Now that summer's officially halfway over, it's time we talked about the thing that always said summertime to me, the lowly squirtgun (and that's just how spelled it, all one word). Growing up in the fifties there wasn't a whole lot of variety to be found when it came to water warfare. You had four basic types, and three of them you could find anywhere: the Buck Rogers raygun type, the tommygun (which looked great, but usually broke within the first half-hour of mortal combat), and then the holy of holies, the Luger style. They were usually cast in a bright green or yellow, but if you could find a black one, you were literally King of the Street, and all the other kids had to bow at your presence. No matter its hue, the Luger squirtgun had a mean and nasty heft, and filled your hand like it was born there.
But...there was a fourth type, and as rare as neutronium: the Greenie-Meanie. True to their name, they were as green as a lime LifeSaver, but their best feature was their compact size. A Greenie-Meanie could easily be concealed in you hand, and then through some its hellish design, fired covertly. Hence, there scarcity. Teachers (and their pawns, our parents) made sure they they were hard to find, as the invariably made the last week of school actually bearable. Especially when you could nail the teacter's pet, Faye Nicholson, right in the back of her neck from eight feet out. So as I said, they were rare, but if you found one--and could keep it--even a Lugar-bearer, would make room for you as you passed.
Nowadays we're civilized, of course. A lad (or lass) brings a Greenie Meanie to school, it's suspension and counseling. ‘Cause, yanno, first it's shooting little Marty Quattlebaum in the back with a stream of water, then it's parking a nine millimeter parabellum round in his brainpain. As Barney Fife used to say, “We have to nip it! Nip it in the bud!”
Curmudgeon mode ON:
Fourth of July has only now gone, and just today we got a doorhanger ad about a back-to-school sale at Sears. But is that such a bad thing? Kids today ought to be grateful we let ‘em out of school at all. Why, back in my day we went to school eight hours a day, from September 1 through June 30, most of the time in heavy snowdrifts so deep as to make a Saint Bernard reconsider its calling.
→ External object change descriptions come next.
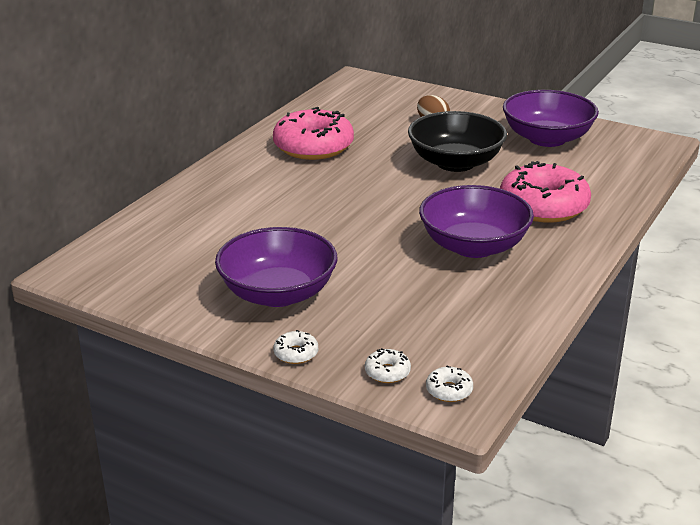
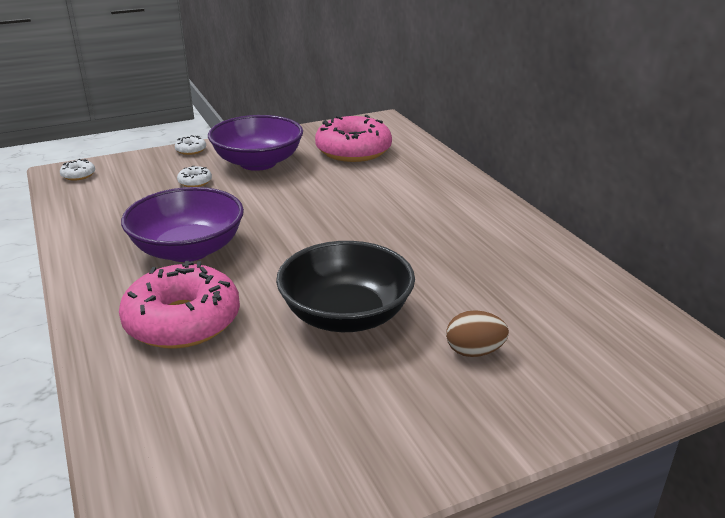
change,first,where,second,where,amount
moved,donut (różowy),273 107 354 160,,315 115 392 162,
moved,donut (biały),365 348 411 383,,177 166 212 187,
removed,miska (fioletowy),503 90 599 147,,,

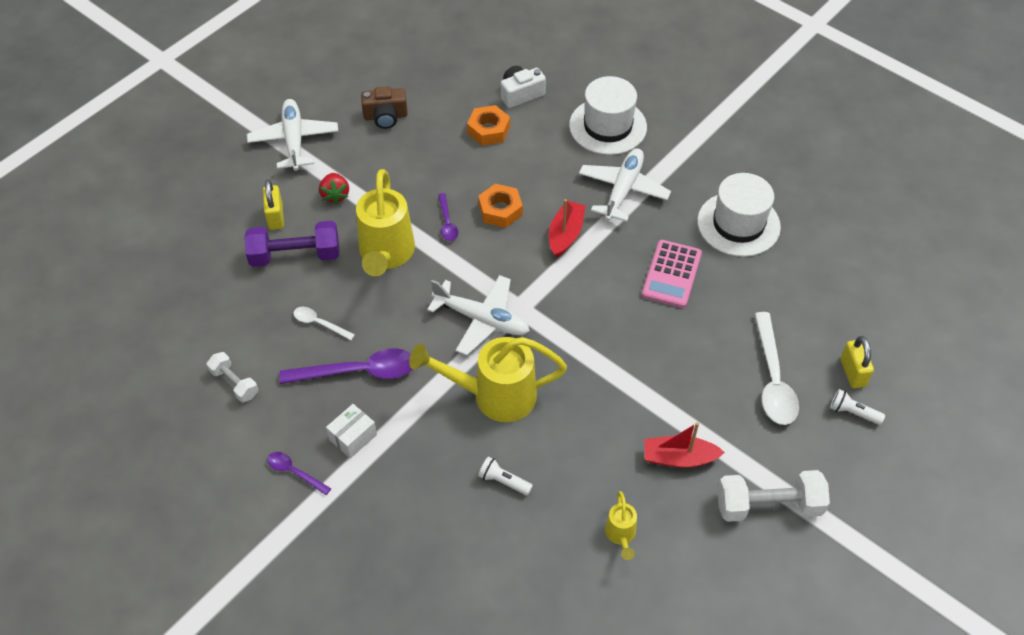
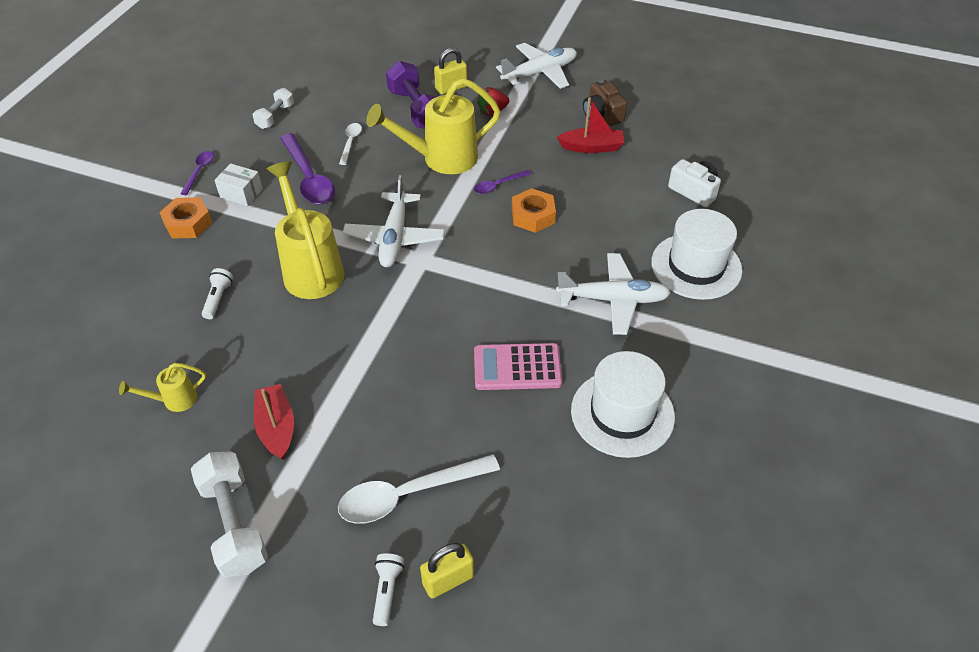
change,first,where,second,where,amount
moved,nakrętka (pomarańczowy),467 105 510 146,,159 197 212 239,
moved,łódka (czerwony),549 199 586 258,,557 97 624 153,

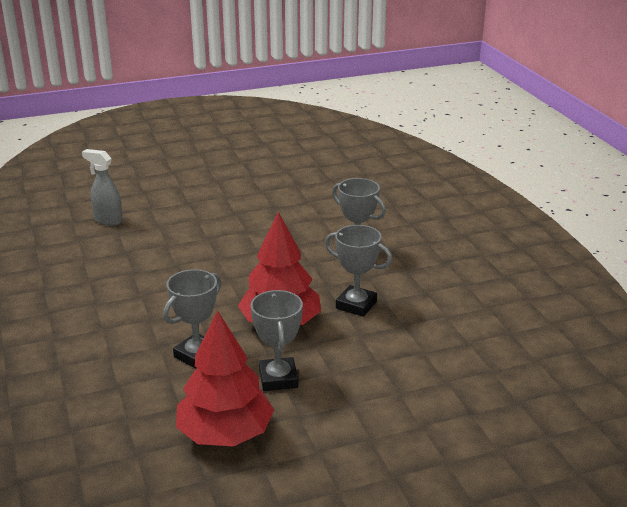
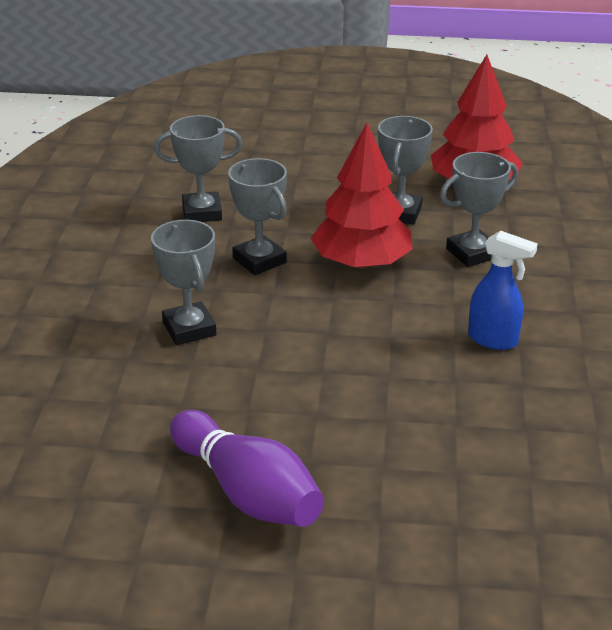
change,first,where,second,where,amount
removed,spryskiwacz (szary),82 149 123 226,,,
added,,,puchar (szary),154 115 242 222,
added,,,kręgiel (fioletowy),170 410 324 527,
added,,,spryskiwacz (niebieski),468 231 538 350,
At night we had to listen to the wind howling through the slats in the attic while we rubbed Granny's feet by a sputtering coal fire.
And in the summer we had to chop cotton, string chili peppers, top tobacco, harvest corn, slop the hogs, bore out the cows' teats, and fix breakfast for the farmhands, all before 4 AM. And then maybe, maybe once or twice our parents would let us go to the swimmin’ hole for an afternoon, but even then it wasn’t fun. The place was deep and muddy and warm and we always lost two or three kids each summer to the monster catfish that came up from the bottom, jaws agape. These young’uns today just don’t know how sweet they have it. Kids today, is all...
Curmudgeon mode OFF
None of the foregoing is true, by the way. Artistic license, you understand...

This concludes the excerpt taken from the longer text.